Can the Housekeeping Staff Speak?

Discussions of Walter Benn Michaels too often tend toward well-intentioned rants* or serious misconstructions of his arguments -- as the diminutive Loren Glass said in an early and astute critique of Michaels, "his name tends to provoke irritation and even outrage . . . as if his work constituted a personal insult." Nonetheless, he has enough admirers that it seems important that he have better opponents. Among the best have hitherto been other Michaels: Michael Bérubé** and Michael Rothberg.*** So it's a great relief to see Michaels challenged by someone with a different first name.

Ray Davis leaves Michaels on the ropes in a recent web journal entry, pointing out that Michaels's contrarianism is not a problem only because it annoys "academics." Ray reveals that Michaels outdoes Thomas Friedman (the neoliberal columnist who gets most of his information about the Third World by conversing with cab drivers) by inventing a perspective for "the African-American woman who cleans [his] office": "This isn't anecdotal evidence; it's fictional evidence."

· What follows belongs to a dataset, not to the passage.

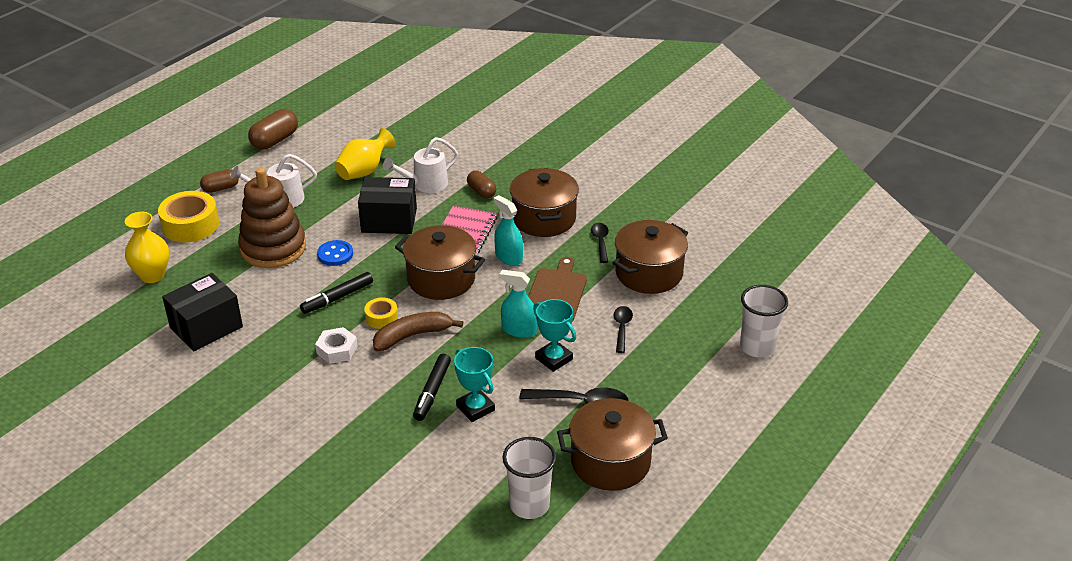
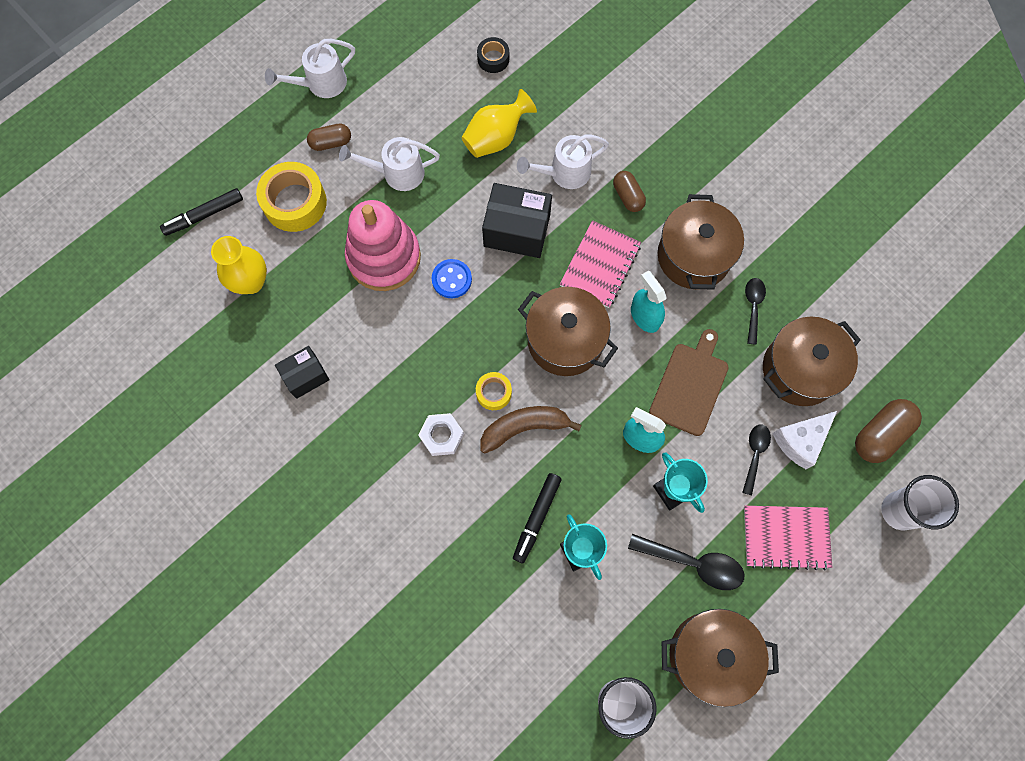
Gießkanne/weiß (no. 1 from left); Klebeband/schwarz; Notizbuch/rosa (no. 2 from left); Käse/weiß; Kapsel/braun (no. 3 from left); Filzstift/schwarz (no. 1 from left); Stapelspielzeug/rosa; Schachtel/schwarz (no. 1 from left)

Now, the issue of "speaking for" is not a simple one. About twenty years ago, I attended some socialist meetings at Hopkins, the school where Michaels became famous; and there was a sad little self-dramatizing geek there who was seriously ashamed of his role in the class war, who once began a sentence with "Speaking for the mass of humanity . . . " and was quickly called on it by his roommate: "You're speaking only for yourself." All he'd have to do to eliminate the problem would be to say instead "I think the mass of humanity would be happier with . . . " And a twenty-year-old creative writing major could be made to see that.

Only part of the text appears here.